Ik mocht daar een voordracht houden en zo mijn eigen boek(en) in de picture zetten. Er was ook een boekentafel waar al onze creaties lagen te lonken, koop mij, koop mij! Want natuurlijk wil je dat je boeken worden gekocht en gelezen.
Verder waren er koffie, thee met wat lekkers, een hapje en een drankje en rond dinertijd soep en broodjes.
Vorig jaar was ik daar voor de eerste keer en heb ik de kat uit de boom gekeken. Ik nam me toen voor het volgende jaar ook een voordracht te houden en dat heb ik gedaan. Met een heel positief resultaat omdat geïnteresseerde mensen dan naar je toe komen en je honderd uit kunt vertellen over je boeken.
Ik had al mijn zes boeken (ja, inmiddels al zes!) bij me en om de beurt vertelde ik er wat over in het kort, want ik had slechts vijf minuten spreektijd gekregen. Ik sloot mijn voordracht af met de rode draad die door mijn laatste boeken loopt. Oprechte betrokkenheid. Alleen dat werkt volgens mij genezend.

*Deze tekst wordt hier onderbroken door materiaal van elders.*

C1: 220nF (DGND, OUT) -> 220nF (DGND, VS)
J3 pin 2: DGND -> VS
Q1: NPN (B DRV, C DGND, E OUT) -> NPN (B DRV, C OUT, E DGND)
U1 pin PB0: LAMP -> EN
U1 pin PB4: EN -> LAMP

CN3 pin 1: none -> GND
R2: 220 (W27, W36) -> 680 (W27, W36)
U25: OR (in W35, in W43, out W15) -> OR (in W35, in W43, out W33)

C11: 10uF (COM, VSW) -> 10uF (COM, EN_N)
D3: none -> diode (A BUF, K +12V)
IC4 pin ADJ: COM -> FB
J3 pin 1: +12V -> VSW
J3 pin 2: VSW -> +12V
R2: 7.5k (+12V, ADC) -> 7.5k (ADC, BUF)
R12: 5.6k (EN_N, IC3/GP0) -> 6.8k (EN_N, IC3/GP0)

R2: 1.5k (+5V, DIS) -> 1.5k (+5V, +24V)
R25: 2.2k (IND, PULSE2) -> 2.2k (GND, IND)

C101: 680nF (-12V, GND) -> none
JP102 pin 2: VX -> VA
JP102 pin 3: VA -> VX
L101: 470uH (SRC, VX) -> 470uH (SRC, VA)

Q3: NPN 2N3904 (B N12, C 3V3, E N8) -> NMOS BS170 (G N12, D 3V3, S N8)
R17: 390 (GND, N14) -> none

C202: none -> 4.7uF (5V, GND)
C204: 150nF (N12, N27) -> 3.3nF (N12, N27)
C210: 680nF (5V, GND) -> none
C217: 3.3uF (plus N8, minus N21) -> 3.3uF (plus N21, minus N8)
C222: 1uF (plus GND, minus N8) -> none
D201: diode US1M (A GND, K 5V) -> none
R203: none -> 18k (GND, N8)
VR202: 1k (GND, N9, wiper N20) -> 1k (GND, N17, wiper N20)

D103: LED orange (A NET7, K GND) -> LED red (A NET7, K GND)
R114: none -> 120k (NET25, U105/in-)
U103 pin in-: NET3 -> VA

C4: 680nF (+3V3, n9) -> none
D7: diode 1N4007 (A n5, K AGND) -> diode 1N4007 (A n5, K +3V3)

Ooit heb ik die zelf ervaren om te herstellen van mijn overspanning en iets soortgelijks kon ik de romanpersonages laten ervaren in mijn boeken.
Waar ik het meest van heb genoten was de ontmoeting met degene die mijn boeken redigeert. Wanneer er alleen maar op- en aanmerkingen worden genoteerd krijg je automatisch het idee dat er een heel strenge juf aan het werk is. Die mening moest ik ter plekke bijstellen, want het was een heel aardige vrouw, die zeer positief over de inhoud van mijn boeken was alsook over mij als schrijfster. Ze vond me een heel bijzondere en zeer wijze vrouw. Wat een compliment! Ze wilde ook heel graag mijn herschreven boek over de tekentaal redigeren. Wie wil dat soort dingen nu niet horen? Ik wel.
Waar ik ook erg van heb genoten was het gezelschap van mijn broer Jaap. Hij was zo lief om helemaal uit Naaldwijk mij mee te nemen naar Leeuwarden en weer veilig thuis te brengen.
Zelf rijd ik zulke lange stukken niet meer omdat het verkeer op de snelweg me snel aanvliegt. Ook ben ik veel te bang om te verdwalen in een vreemde stad, ondanks het bestaan van de tomtom.
Waarom Wim dat niet deed? Tja, hij organiseert op vrijdagmiddag klaverjaswedstrijden voor de ouderen hier in het dorp en er is niemand die de organisatie van hem overneemt, dus………… moet ik met het openbaar vervoer of iemand lief aankijken die mij wil rijden. En dat laatste is nu al twee keer gelukt. Vorig jaar was het zwager Frans en nu mijn broer Jaap. Gelukkig heeft hij ook erg genoten van het hele gebeuren en leuke gesprekken gehad met een aantal mensen. Wie weet mag ik hem volgend jaar wel weer opnieuw lief aankijken. Jaap, hartstikke bedankt man.